Memtrace builds a structural knowledge graph from your codebase's AST. Every step happens on your machine:
| Step | Where it runs | What it processes |
|---|---|---|
| AST parsing | Local (Tree-sitter, compiled into the binary) | Source files → symbol nodes |
| Graph construction | Local (MemDB, embedded or self-hosted) | Nodes + edges (CALLS, IMPLEMENTS, IMPORTS) |
| Vector embeddings | Local (ONNX Runtime via fastembed — CoreML on Apple Silicon, CPU elsewhere) | Symbol signatures → vectors stored in local MemDB |
| Full-text search | Local (Tantivy BM25 index on disk) | Symbol names + signatures |
| Git history analysis | Local (libgit2, vendored) | Commit history → bi-temporal graph |
| MCP tool queries | Local (graph traversal + search) | Results returned to your local MCP client |
No source code, file contents, symbol names, embeddings, file paths, or AST data is ever transmitted to any external server.
Memtrace makes exactly three types of network calls:
| Endpoint | POST https://www.memtrace.io/api/device/auth |
| Data sent | License key (MTC-COM-...) + machine hostname |
| Purpose | Validate your license and obtain a session token |
| Frequency | On startup; refresh when session nears expiry |
| Endpoint | POST https://www.memtrace.io/api/device/heartbeat |
| Data sent | Aggregate integer counts only: total nodes, edges, episodes, repositories |
| Purpose | Usage metering and entitlement checks |
| Frequency | Every 15 minutes while running |
By default the heartbeat payload contains no symbol names, no file paths, no code, and no embeddings — only integer totals like { "totalNodes": 4022, "totalEdges": 18441 }.

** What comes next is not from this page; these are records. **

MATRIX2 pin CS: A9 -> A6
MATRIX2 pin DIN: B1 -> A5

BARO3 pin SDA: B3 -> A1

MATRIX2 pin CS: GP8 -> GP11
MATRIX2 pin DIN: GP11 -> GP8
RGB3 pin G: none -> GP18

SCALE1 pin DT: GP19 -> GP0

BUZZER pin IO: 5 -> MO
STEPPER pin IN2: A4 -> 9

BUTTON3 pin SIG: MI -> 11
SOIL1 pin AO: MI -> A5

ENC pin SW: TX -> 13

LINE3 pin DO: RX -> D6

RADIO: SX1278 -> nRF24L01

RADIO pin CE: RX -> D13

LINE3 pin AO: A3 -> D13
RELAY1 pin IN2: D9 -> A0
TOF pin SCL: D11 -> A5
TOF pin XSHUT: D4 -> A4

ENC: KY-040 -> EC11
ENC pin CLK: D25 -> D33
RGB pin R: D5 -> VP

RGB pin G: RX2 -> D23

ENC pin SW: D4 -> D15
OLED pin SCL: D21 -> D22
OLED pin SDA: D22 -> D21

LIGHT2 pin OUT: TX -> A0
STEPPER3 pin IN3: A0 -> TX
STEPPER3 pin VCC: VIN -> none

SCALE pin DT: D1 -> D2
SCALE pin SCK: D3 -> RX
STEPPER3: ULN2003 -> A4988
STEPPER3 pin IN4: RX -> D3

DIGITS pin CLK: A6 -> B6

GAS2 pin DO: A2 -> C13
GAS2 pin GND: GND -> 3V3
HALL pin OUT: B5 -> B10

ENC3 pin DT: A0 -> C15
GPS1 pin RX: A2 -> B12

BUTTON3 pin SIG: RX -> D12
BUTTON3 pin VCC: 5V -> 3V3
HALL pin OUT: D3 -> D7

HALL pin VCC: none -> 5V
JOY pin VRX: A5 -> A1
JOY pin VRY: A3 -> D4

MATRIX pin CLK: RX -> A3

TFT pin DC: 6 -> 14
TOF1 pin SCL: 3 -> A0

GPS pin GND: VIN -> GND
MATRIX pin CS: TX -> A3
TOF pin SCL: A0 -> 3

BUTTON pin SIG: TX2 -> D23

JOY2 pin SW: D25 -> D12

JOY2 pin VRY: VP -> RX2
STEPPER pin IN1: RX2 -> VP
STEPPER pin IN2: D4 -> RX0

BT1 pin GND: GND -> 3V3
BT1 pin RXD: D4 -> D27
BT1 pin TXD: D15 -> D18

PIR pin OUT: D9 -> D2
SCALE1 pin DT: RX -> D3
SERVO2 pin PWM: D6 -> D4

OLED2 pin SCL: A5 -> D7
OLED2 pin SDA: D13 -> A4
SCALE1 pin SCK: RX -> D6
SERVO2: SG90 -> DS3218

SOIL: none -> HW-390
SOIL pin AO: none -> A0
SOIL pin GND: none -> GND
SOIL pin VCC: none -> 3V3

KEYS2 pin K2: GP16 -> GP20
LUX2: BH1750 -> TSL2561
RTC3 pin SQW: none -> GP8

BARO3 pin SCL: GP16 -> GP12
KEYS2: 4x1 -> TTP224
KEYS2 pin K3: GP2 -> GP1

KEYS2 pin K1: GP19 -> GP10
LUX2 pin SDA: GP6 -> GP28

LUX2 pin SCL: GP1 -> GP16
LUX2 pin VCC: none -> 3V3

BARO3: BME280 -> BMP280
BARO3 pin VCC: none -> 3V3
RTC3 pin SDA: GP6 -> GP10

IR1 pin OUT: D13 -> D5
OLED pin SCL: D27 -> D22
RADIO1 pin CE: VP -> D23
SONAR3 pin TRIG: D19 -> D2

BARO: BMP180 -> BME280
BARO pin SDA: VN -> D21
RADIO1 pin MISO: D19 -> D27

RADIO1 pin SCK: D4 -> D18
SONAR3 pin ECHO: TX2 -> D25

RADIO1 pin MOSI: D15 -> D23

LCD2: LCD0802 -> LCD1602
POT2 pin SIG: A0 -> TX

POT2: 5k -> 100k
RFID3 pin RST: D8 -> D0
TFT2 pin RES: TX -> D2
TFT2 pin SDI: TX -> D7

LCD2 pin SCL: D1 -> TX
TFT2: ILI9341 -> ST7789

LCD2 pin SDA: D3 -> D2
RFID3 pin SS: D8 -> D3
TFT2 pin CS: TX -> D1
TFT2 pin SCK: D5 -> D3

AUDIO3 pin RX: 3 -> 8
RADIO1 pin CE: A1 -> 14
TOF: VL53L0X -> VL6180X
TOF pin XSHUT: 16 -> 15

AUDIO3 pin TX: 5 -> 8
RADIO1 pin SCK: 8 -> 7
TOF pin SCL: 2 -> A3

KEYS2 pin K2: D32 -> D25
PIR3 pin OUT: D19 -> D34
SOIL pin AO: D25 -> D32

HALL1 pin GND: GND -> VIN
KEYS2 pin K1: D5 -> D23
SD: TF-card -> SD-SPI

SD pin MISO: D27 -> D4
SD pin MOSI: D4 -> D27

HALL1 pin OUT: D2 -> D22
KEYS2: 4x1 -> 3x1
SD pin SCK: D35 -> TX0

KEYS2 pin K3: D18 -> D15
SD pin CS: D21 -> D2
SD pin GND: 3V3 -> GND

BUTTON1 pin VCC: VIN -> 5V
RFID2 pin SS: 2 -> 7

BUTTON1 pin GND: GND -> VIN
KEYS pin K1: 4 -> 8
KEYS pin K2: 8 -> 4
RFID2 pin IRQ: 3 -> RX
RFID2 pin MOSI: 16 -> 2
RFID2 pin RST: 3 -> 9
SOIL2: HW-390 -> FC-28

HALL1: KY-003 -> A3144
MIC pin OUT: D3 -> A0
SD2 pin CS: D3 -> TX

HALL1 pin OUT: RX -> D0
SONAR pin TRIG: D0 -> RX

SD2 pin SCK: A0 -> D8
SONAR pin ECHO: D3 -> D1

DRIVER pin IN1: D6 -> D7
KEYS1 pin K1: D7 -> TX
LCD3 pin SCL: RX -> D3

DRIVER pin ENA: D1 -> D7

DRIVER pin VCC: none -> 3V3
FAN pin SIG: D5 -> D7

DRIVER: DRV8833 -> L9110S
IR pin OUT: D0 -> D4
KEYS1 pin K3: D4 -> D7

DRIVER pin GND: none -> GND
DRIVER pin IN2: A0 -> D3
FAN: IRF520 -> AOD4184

The one exception is the Weekly Memtrace Receipt feature (off by default, opt-in via the memtrace.io account dashboard). When that toggle is on, the heartbeat additionally carries a small symbol-name surface that powers the weekly summary email. Set MEMTRACE_NO_REMOTE_RECEIPT=1 on a specific machine to keep the receipt feature off regardless of the account-level toggle. Full breakdown: docs/telemetry-compliance-datasheet.md §6.4.
| Source | HuggingFace Hub (via the fastembed library) |
| Data sent | Nothing — this is an inbound download only |
| What's downloaded | ONNX model weights (e.g., BGE-small-en-v1.5) |
| Frequency | Once on first run; cached at ~/.cache/fastembed/ |
| Endpoint | POST https://memtrace.io/api/telemetry/ingest |
| Data sent | App-start events, indexing/embedding durations, aggregate PR review/watch counters, panic reports, and WARN/ERROR log lines from Memtrace's own crates — all sanitised to strip home-dir paths, token-shaped strings, and email addresses. Plus content-free Rail routing-quality buckets (mode, pattern shape, hit/miss, a bucketed score, and a local relevance yes/no) — never the search text or which files matched. The Rail buckets are measured asynchronously by the background daemon, so they never add latency to a search |
| Purpose | Catch crashes and regressions across the user base (the M3-Air "stuck on Loading embedding model" hang, Windows MSVC build failures, etc. are exactly the kind of thing this is for); and, for Rail, measure whether graph-backed search results are relevant — so the decision to make Rail active by default is backed by real evidence |
| Frequency | Batched flush every 60 seconds while running |
| Opt-out | MEMTRACE_TELEMETRY=off disables all of it (also 0/false/disabled/no); MEMTRACE_RAIL_SHADOW=off disables just the Rail buckets; MEMTRACE_RAIL_SHADOW_SAMPLE=0..1 bounds the background measurement rate |
The telemetry payload never contains source code, file contents, symbol names, embeddings, repository paths, the text of your search commands, which files or symbols a search matched, GitHub PR URLs, PR discussion text, reviewer identities, branch names, or commit data. The schema on the receiving end has no column to hold any of those — we'd have to ship a new release to even start collecting them, and we'd announce it here first. Full breakdown: TELEMETRY.md.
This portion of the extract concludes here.